Endorsement Jokowi ke Pragib Tak Langgar Hukum
MK mengatakan dukungan atau endorsement Presiden Joko Widodo terhadap pasangan Prabowo Subianto-Gibran Rakabuming Raka, tidak melanggar hukum atau aturan. Menurut hakim MK, Ridwan Mansyur, pendekatan citra diri kepada kandidat tertentu bagian dari komunikasi persuasif.
“Bahwa dari sisi hukum positif mengenai pemilu, saat ini, pola komunikasi pemasaran juru kampanye yang melekatkan citra dirinya kepada kandidat/paslon tertentu, bukanlah tindakan yang melanggar hukum,” kata Ridwan dalam sidang perselisihan hasil pemilihan umum (PHPU) 2024 di Gedung MK, Senin (22/4/2024).
Namun, kata dia, meski tidak melanggar aturan, langkah Jokowi itu hanya berpotensi masalah pada etika.
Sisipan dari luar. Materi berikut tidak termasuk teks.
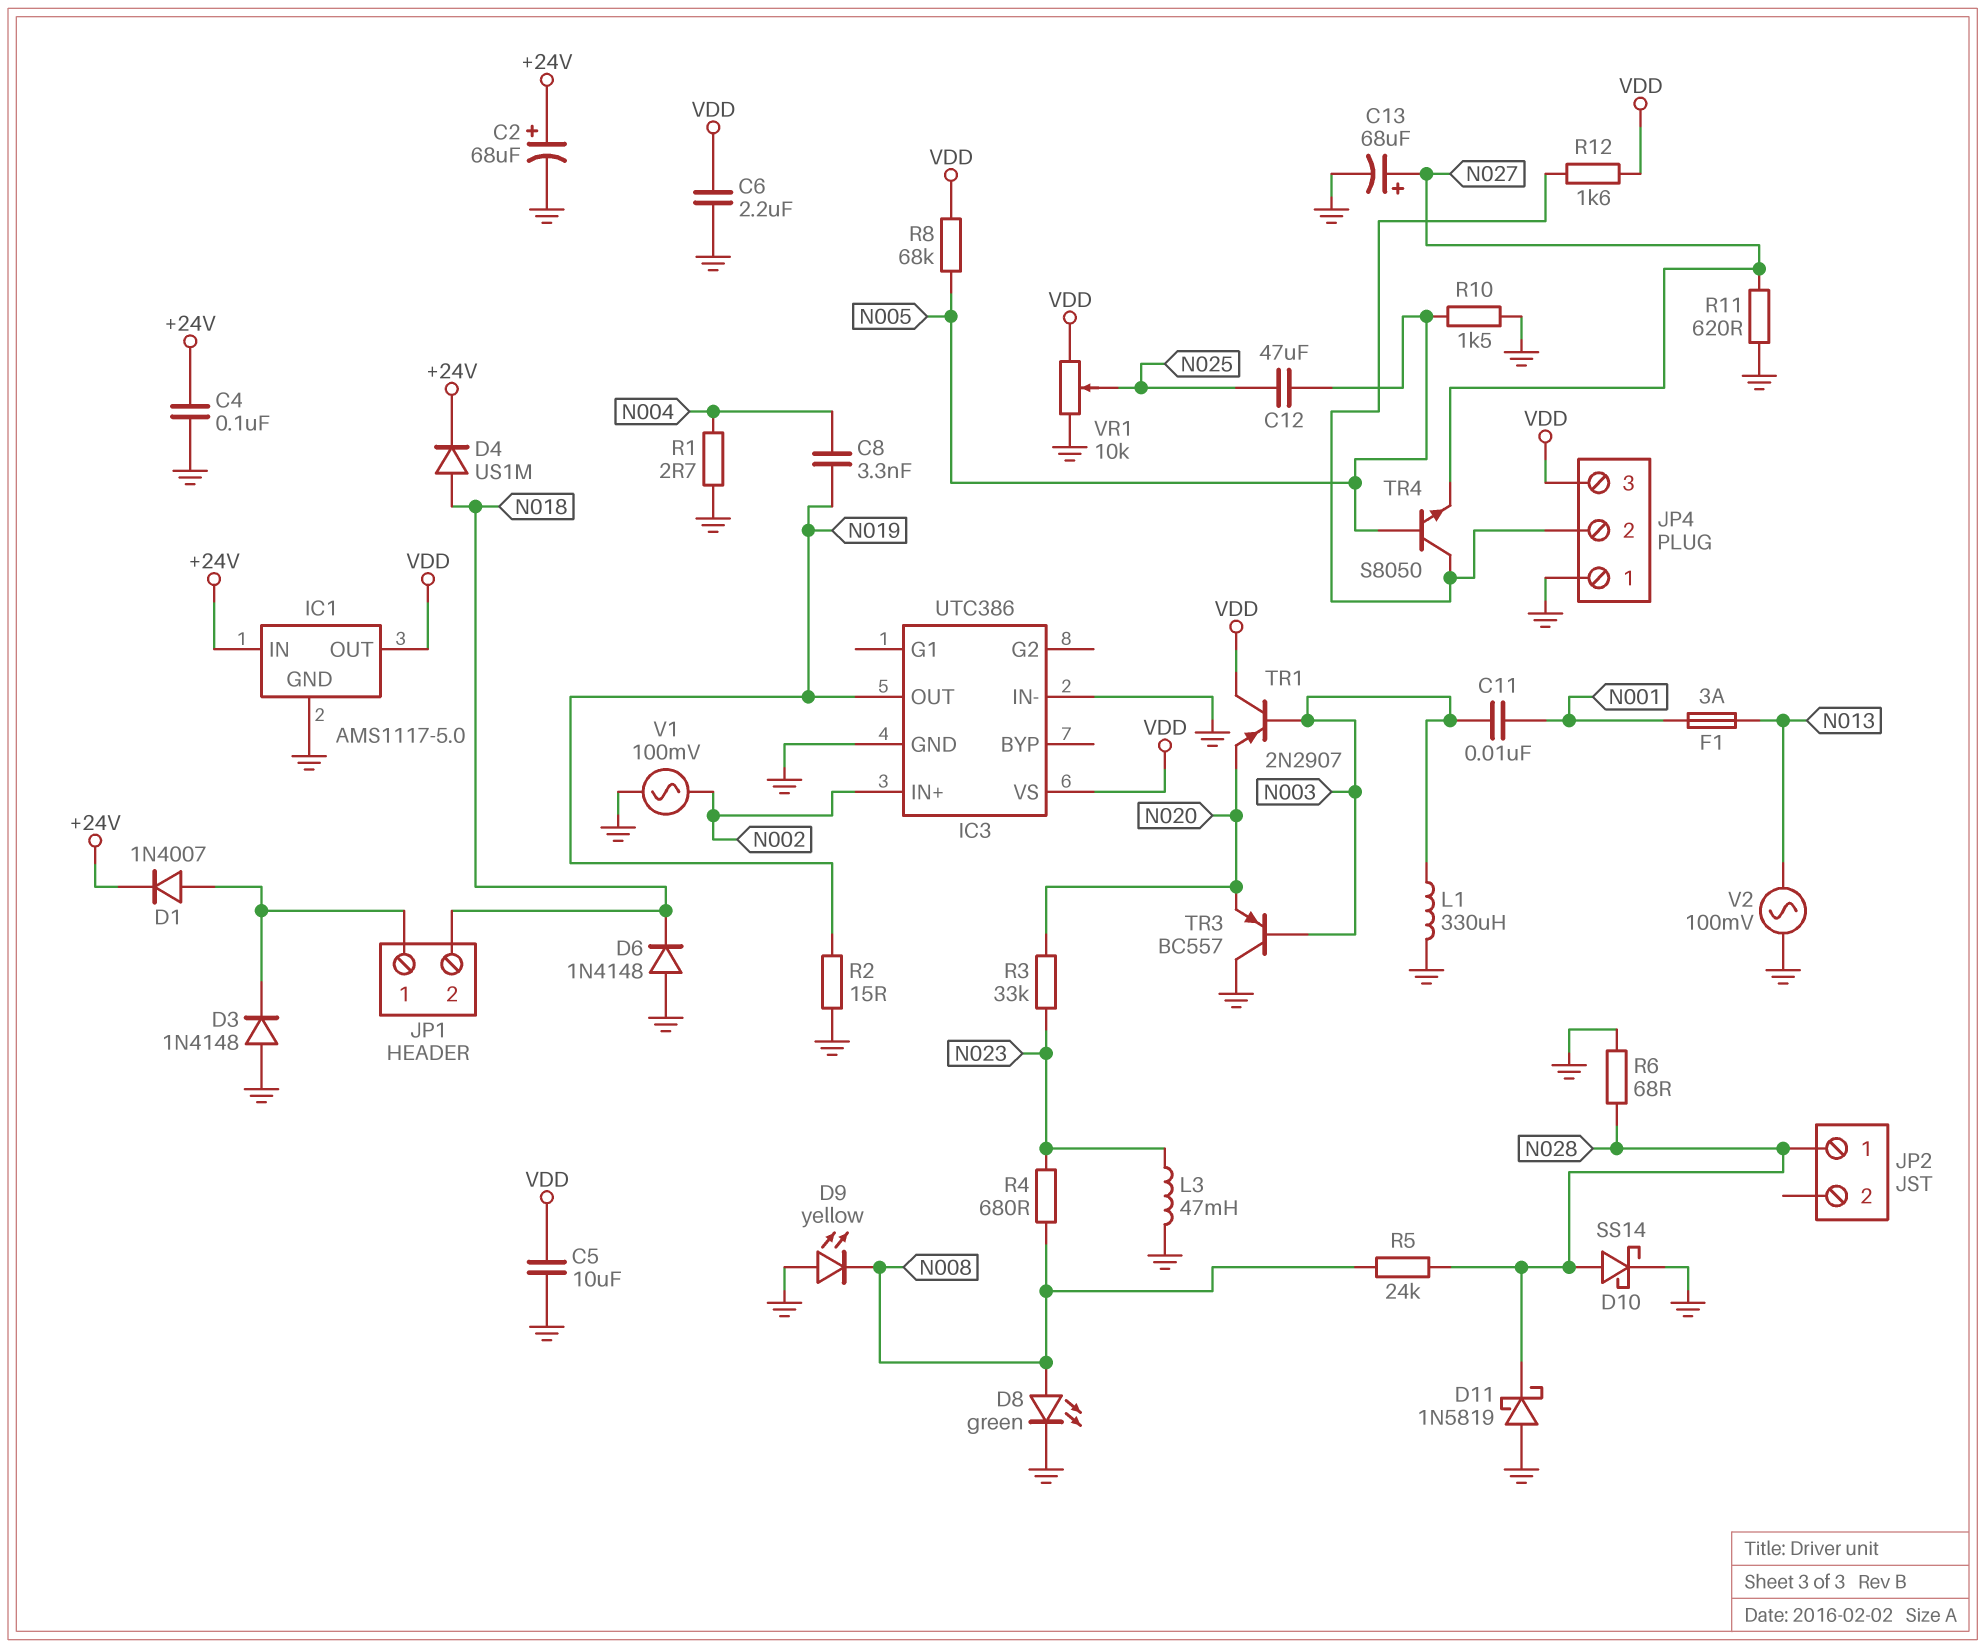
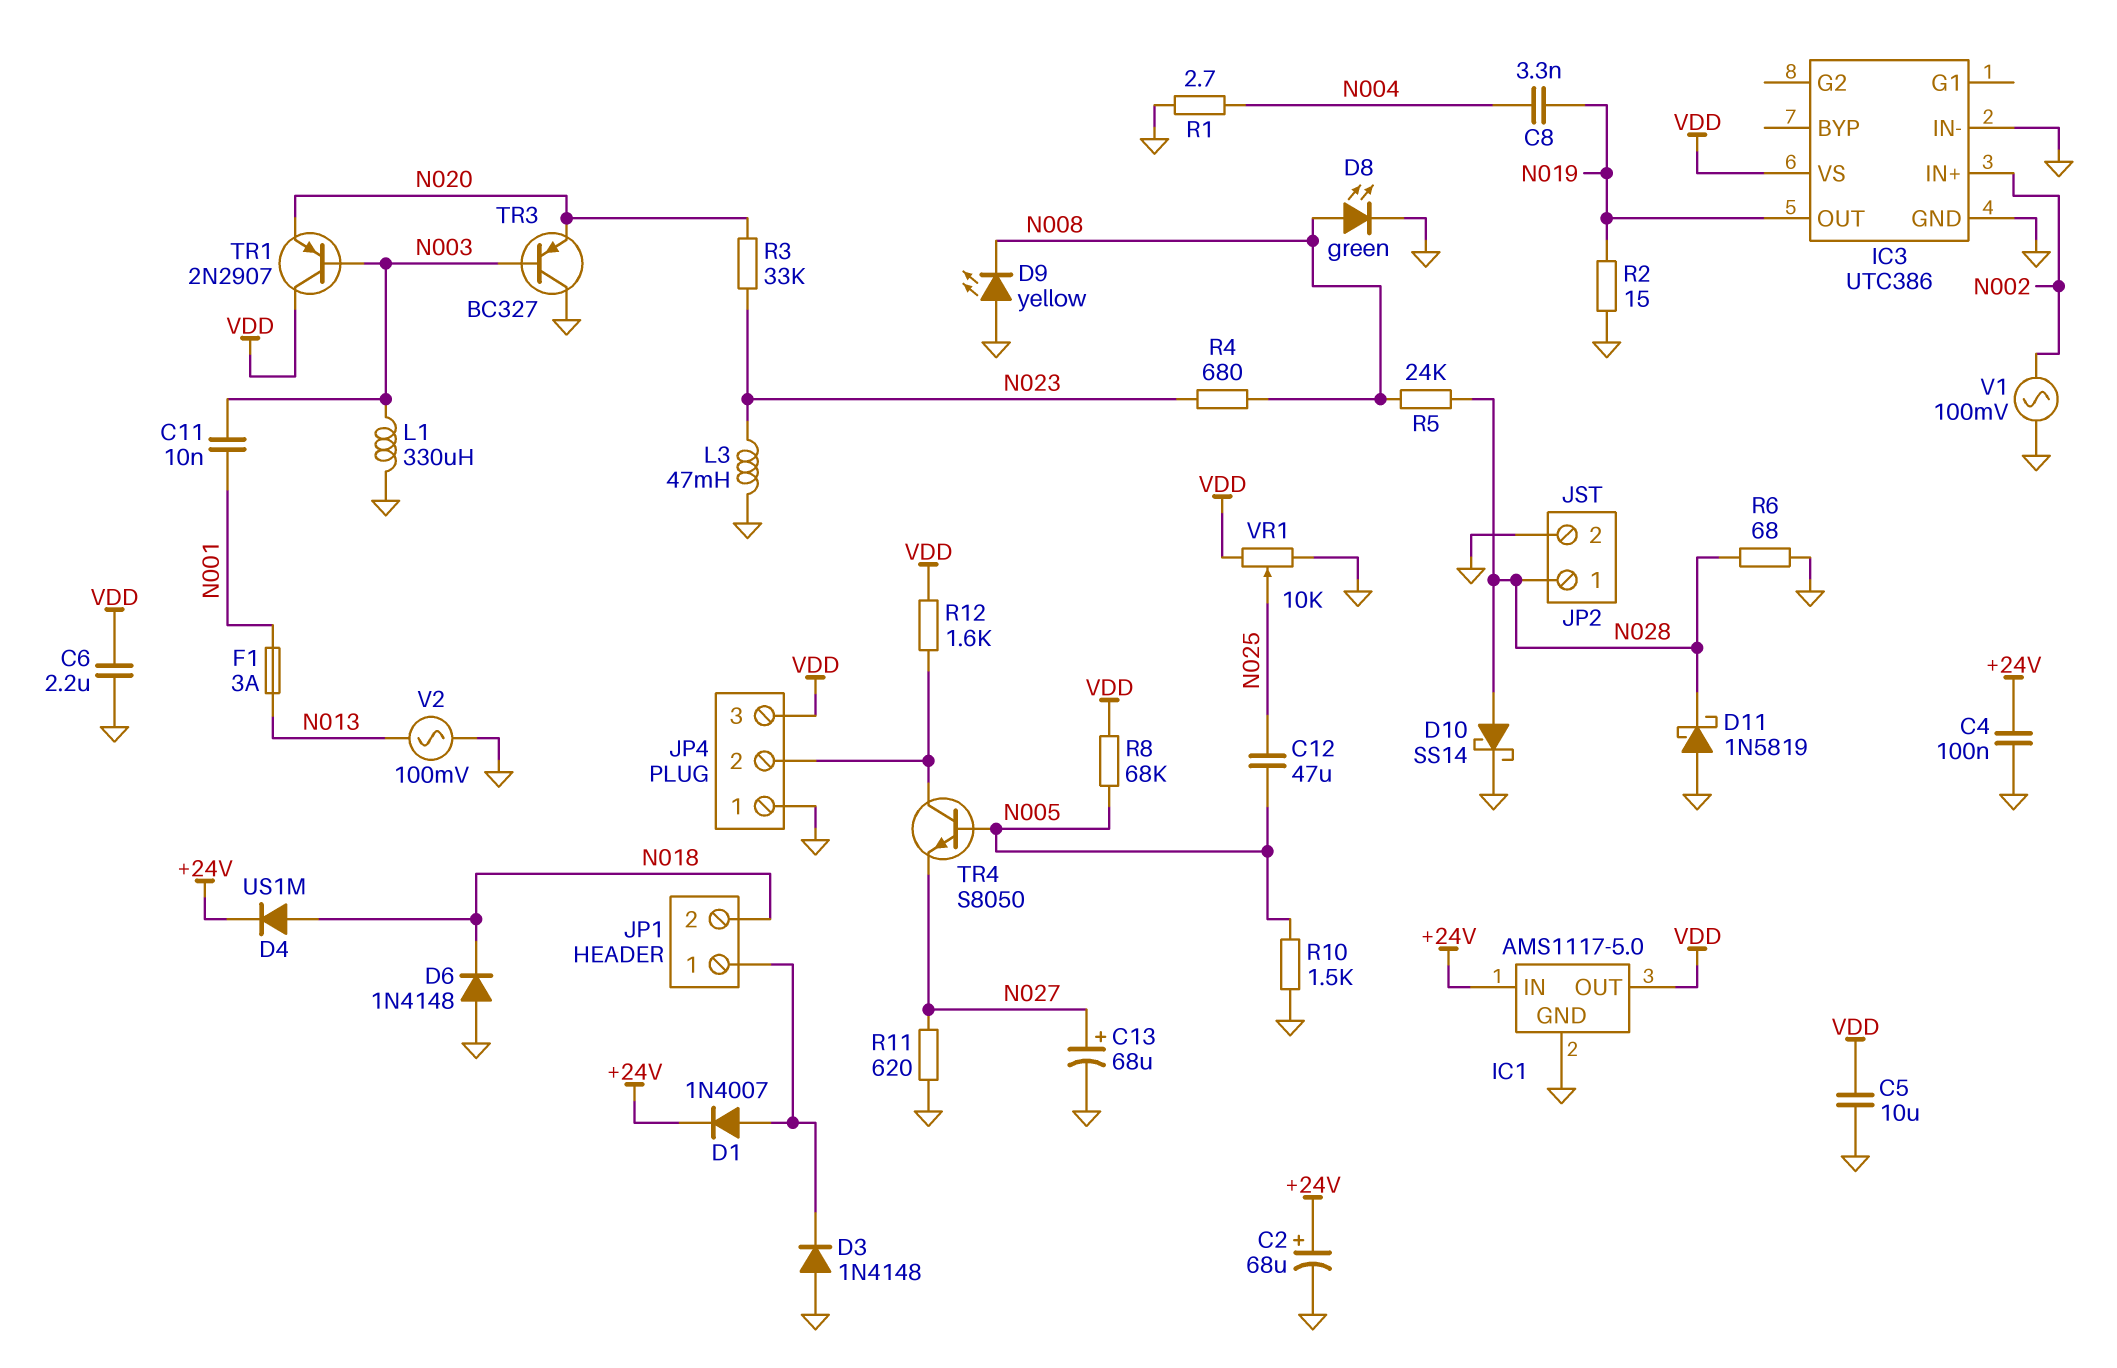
JP2 pin 2: none -> GND
TR3: PNP BC557 (B N003, C GND, E N020) -> PNP BC327 (B N003, C GND, E N020)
Sebab, Jokowi merupakan presiden yang mewakili entitas negara.
“Namun, endorsement atau pelekatan citra diri demikian, sebagai bagian dari teknik komunikasi persuasif, potensial menjadi masalah etika manakala dilakukan oleh seorang presiden yang notabene dirinya mewakili entitas negara,” ucap Ridwan.
Ridwan mengatakan, seharusnya presiden berpikir, bersikap, dan bertindak netral, dalam ajang kontestasi memilih pasangan presiden dan wakil presiden yang akan menggantikan dirinya sebagai kepala negara sekaligus kepala pemerintahan.
MK, kata dia, memandang mutlak diperlukan kerelaan presiden petahana untuk menahan atau membatasi diri dari penampilan di muka umum yang dapat diasosiasikan atau dipersepsikan oleh masyarakat sebagai dukungan bagi salah satu kandidat atau paslon dalam pemilu.
“Kesediaan/kerelaan presiden yang demikian, serta kerelaan para petahana di level masing-masing yang menghadapi kemiripan situasi dengan kondisi pemilu presiden dan wakil presiden tahun 2024 ini (in casu petahana kepala daerah) merupakan faktor utama bagi terjaganya serta meningkatnya kualitas demokrasi Indonesia,” tutur Ridwan.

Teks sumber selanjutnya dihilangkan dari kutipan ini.